# School of PE



## McEngr (Dec 11, 2011)

http://www.schoolofpe.com/pestructural/passrates.asp

This is pretty impressive considering it was the first time out of the gate. I am taking the Kaplan review course currently on archive and will b able to review the January live webinar. Has anyone received any word if Kaplan has a similar ad for their pass rates? All I can say so far is that the lateral forces concrete review is not good. The vertical review is done by the president of PCA, which is outstanding. Tim Mays is very good in all his seminars and Rafael Sabelli is very well respected for steel, but his vertical review is only like 1.5 hours and his lateral review is a mere 1 hour. I feel that the steel review is pretty poor - not because of Sabelli per se, but because he's not given enough time it appears.

The structural analysis is done by a young PhD lady, and she's not bad. Susan Frey does the masonry and the exam strategy and she's very respected for Oregon State, contributes to writing the exam, and is a very good teacher.

All-in-all, the review course gives me that extra boost of confidence that I know more than I first thought and that I can tackle all 16 hours with a better understanding of what the graders are looking for in the afternoon.

If anyone has a thought on the school of PE, I'd like to hear it. Thanks.


----------



## McEngr (Dec 11, 2011)

I've reviewed structural methods for indeterminate and determinate structures, bridge vertical and lateral, and now I''m on to steel. I'm only in the vertical review, but I go through the AISC 341 for moment frames quite often at work. Braced frames will be a challenge for me I think because of the brace failure concepts...


----------



## ipswitch (Dec 12, 2011)

School of PE uses subterfuge in order to lure you in. That being said, they do have some good courses for the PE review. The SE I'm not so sure about. Supposedly, they've revamped the SE review course and it's a lot better than previous.


----------



## Amry69 (Dec 22, 2011)

I have been contemplating School PE as a final review. I have been doing the self study thing for a while and have come pretty close to actually passing the piece of crap exam.
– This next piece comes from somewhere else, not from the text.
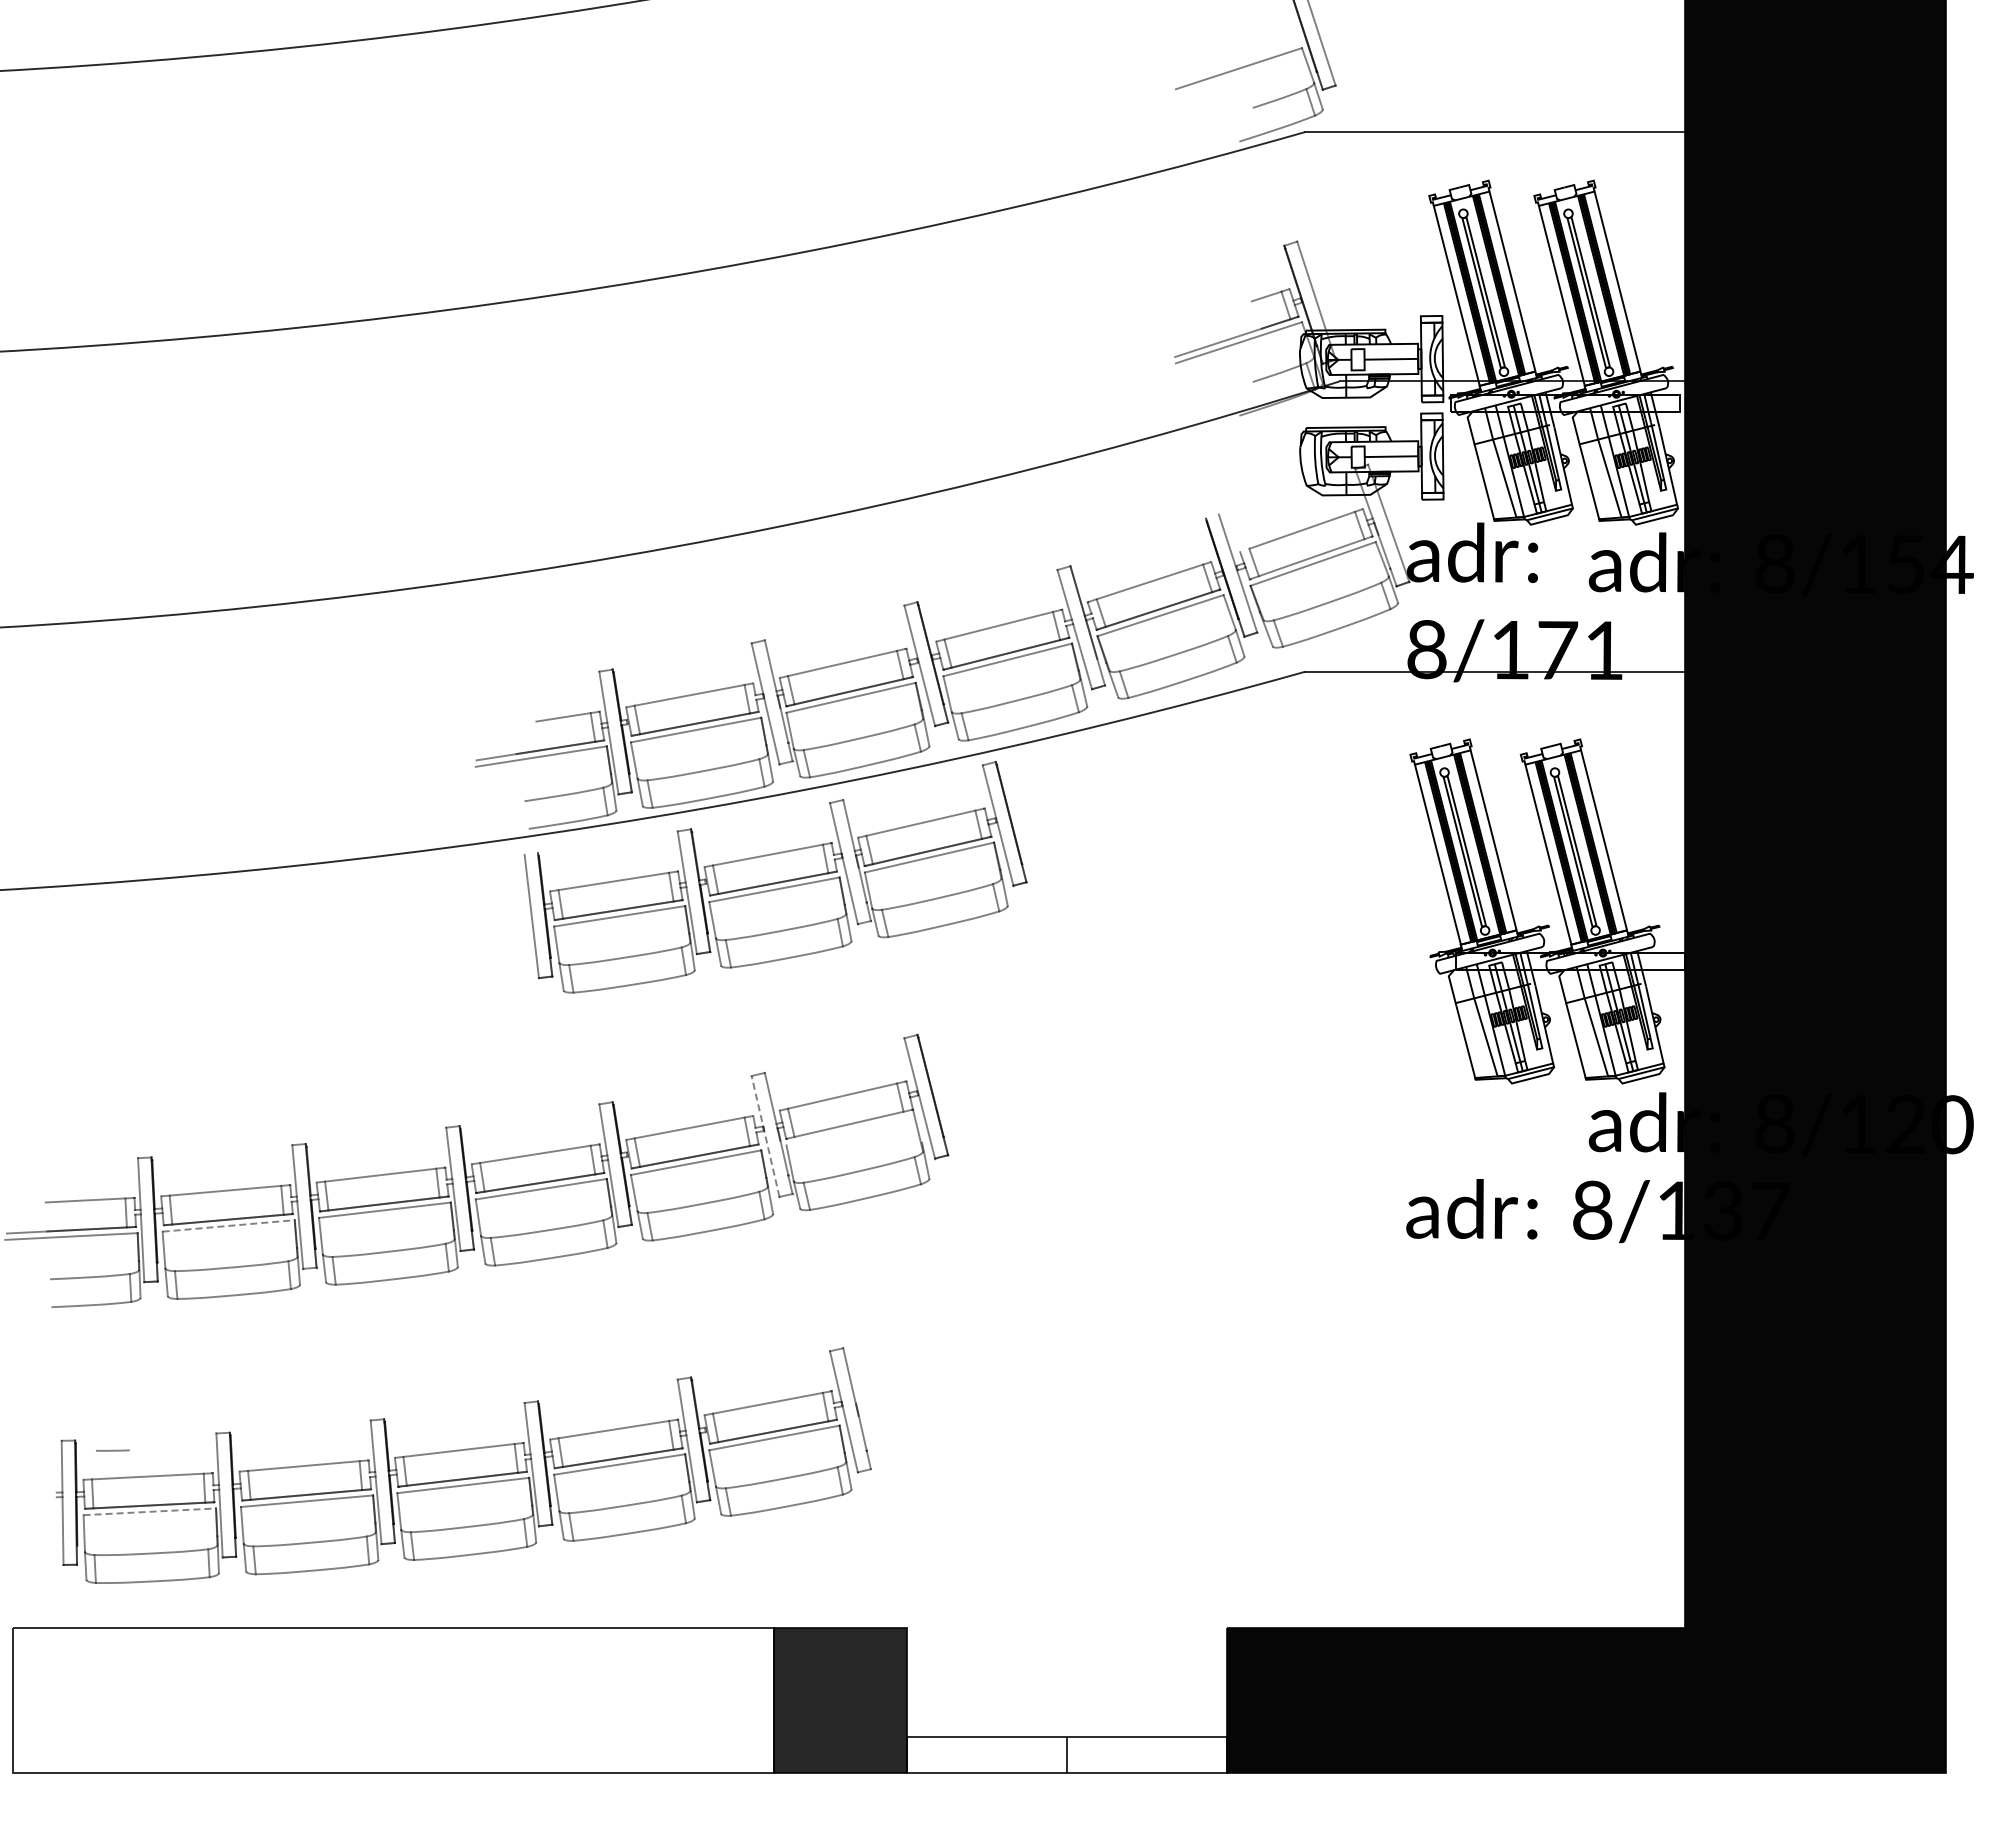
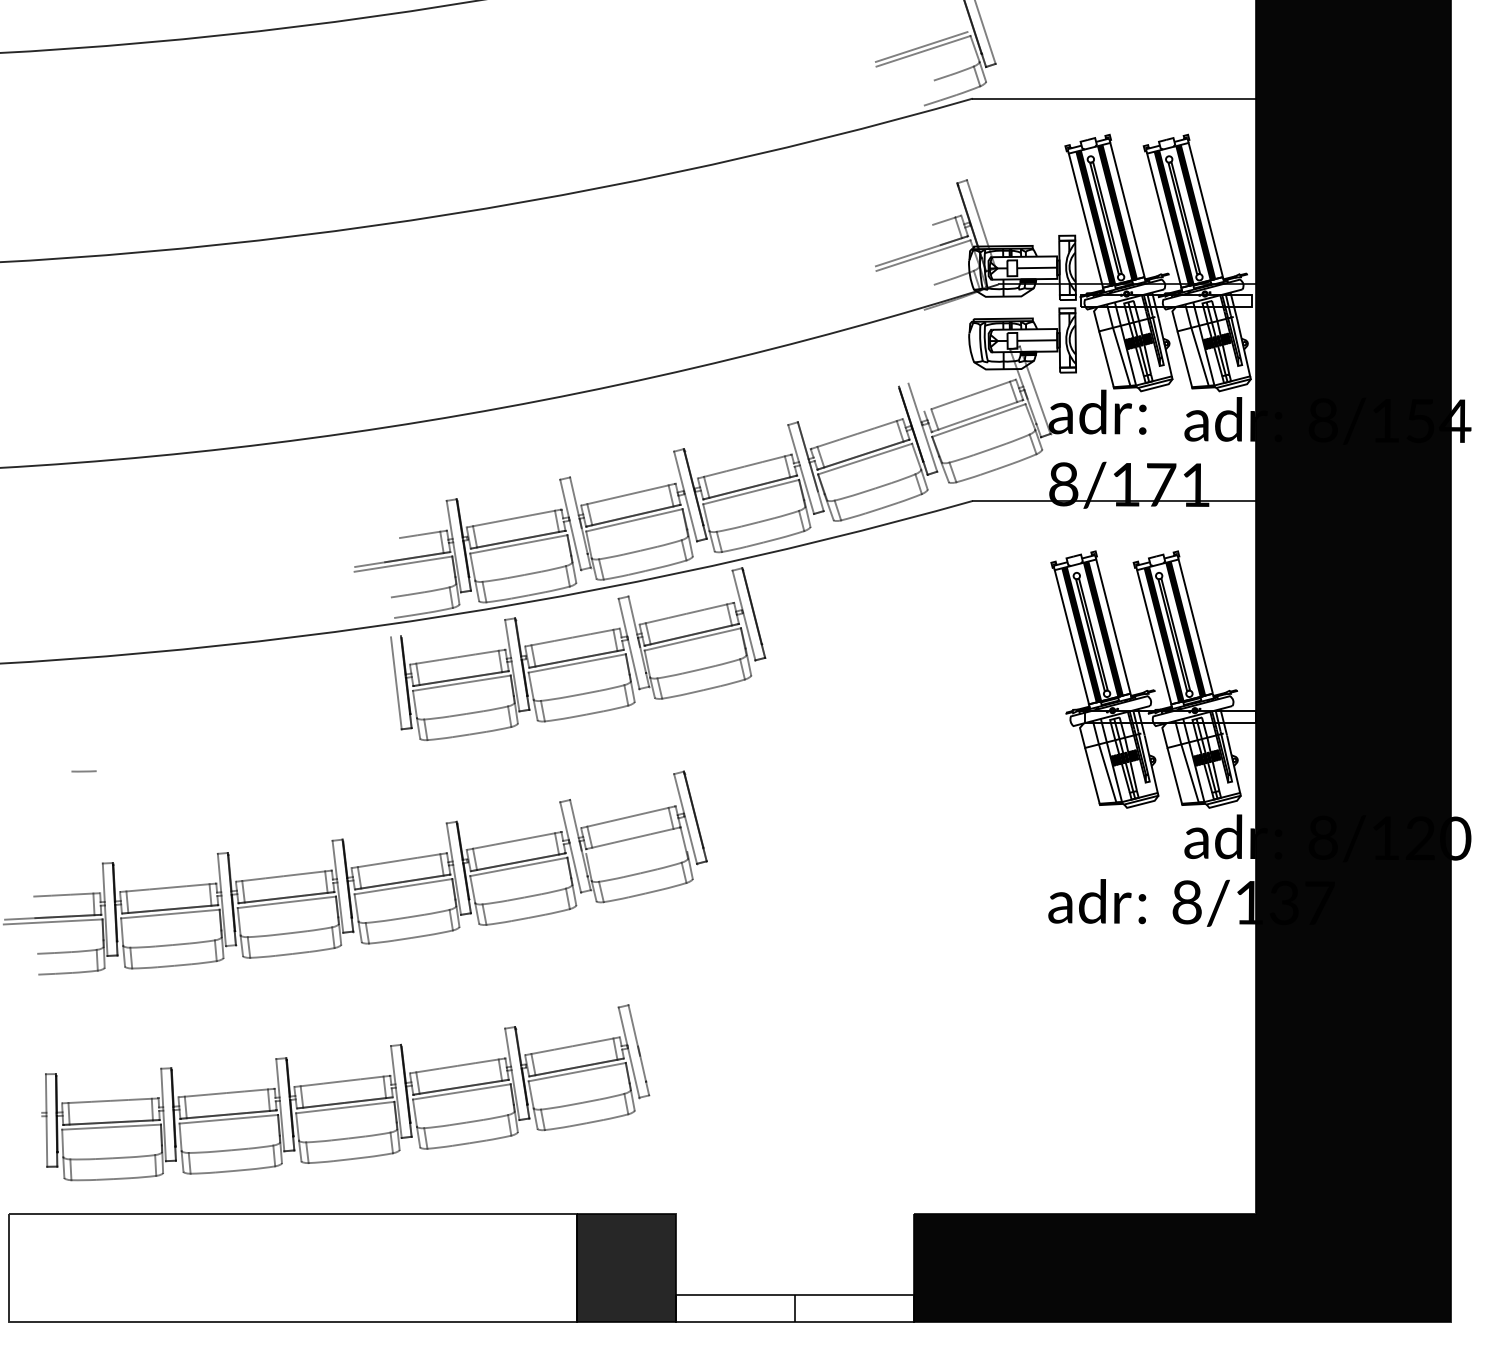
line: (1236, 62) -> (921, 46), added
line: (765, 1136) -> (570, 847), dashed -> solid
line: (229, 1225) -> (171, 913), dashed -> solid
line: (112, 1450) -> (83, 771), moved
line: (150, 1511) -> (112, 1126), dashed -> solid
Next round I'm going all in with a review course. One at a time though, don't want to spend the $ and time for both if it sucks.


----------



## darkjedi.barry (Jan 19, 2012)

I have taken School of PE Vertical Forces review course for the October exam and passed. I wanted to take both parts at that time, but School of PE offered only VF part at that time. Now, they are offering the Lateral Forces review for which I have signed up. I was happy with the review I needed. I am hoping their Lateral Forces review will also be as good as the Vertical Forces.


----------



## snowboarder99 (Feb 3, 2012)

'darkjedi.barry',

Was the pace of School of PE good for you? I was thinking of taking both Vertical and Lateral at once, and it comes out to 24 hours a week which seems a little daunting. What are your, or anybody elses thoughts?


----------



## ipswitch (Feb 3, 2012)

snowboarder99 said:


> 'darkjedi.barry', Was the pace of School of PE good for you? I was thinking of taking both Vertical and Lateral at once, and it comes out to 24 hours a week which seems a little daunting. What are your, or anybody elses thoughts?


I'm not as ballsy as you.


----------



## snowboarder99 (Feb 6, 2012)

ipswitch said:


> snowboarder99 said:
> 
> 
> > 'darkjedi.barry', Was the pace of School of PE good for you? I was thinking of taking both Vertical and Lateral at once, and it comes out to 24 hours a week which seems a little daunting. What are your, or anybody elses thoughts?
> ...


Not sure if it makes me ballsy or dumb for taking on that much.


----------



## zeek (Mar 27, 2012)

I am now in the final week of the 5 week School of PE vertical coarse. Over all I have been happy with the class, it covers a lot of ground. All of the instructors are quite knowledgeable in their areas, the only down side is that a few of the lessons have been difficult to sit through. The class is advertised as 3 hours but most of the instructors have gone up to 3.5 hours and a few have run longer than that. They do cover most topics from the ground up, which is nice since my education background isn't in structural, and my work experience is in steel. They have also provided a lot of notes, which I think will be of tremendous value.

Overall School of PE is the most expensive course out there but at 120 hours of instruction per session, I think it is the most thorough as well.


----------



## ipswitch (Mar 28, 2012)

zeek said:


> I am now in the final week of the 5 week School of PE vertical coarse. Over all I have been happy with the class, it covers a lot of ground. All of the instructors are quite knowledgeable in their areas, the only down side is that a few of the lessons have been difficult to sit through. The class is advertised as 3 hours but most of the instructors have gone up to 3.5 hours and a few have run longer than that. They do cover most topics from the ground up, which is nice since my education background isn't in structural, and my work experience is in steel. They have also provided a lot of notes, which I think will be of tremendous value. Overall School of PE is the most expensive course out there but at 120 hours of instruction per session, I think it is the most thorough as well.


The whole class is online, correct?


----------



## zeek (Mar 28, 2012)

yes the whole class is online, I know on their website to claim to have classes in some cities as well, but I don't know which disciplines, or cities they offer that. The classes utilize a program called Adobe Connect, the visual aspect is essentially a slide viewer like powerpoint. the instructors must have a tablet for presenting, because they can highlight and draw on the slides as well as put up text, and do polls. they seem to have a lot of tools. overall it has worked pretty well, a few times the sound has cut out a little, but never more that a few seconds.


----------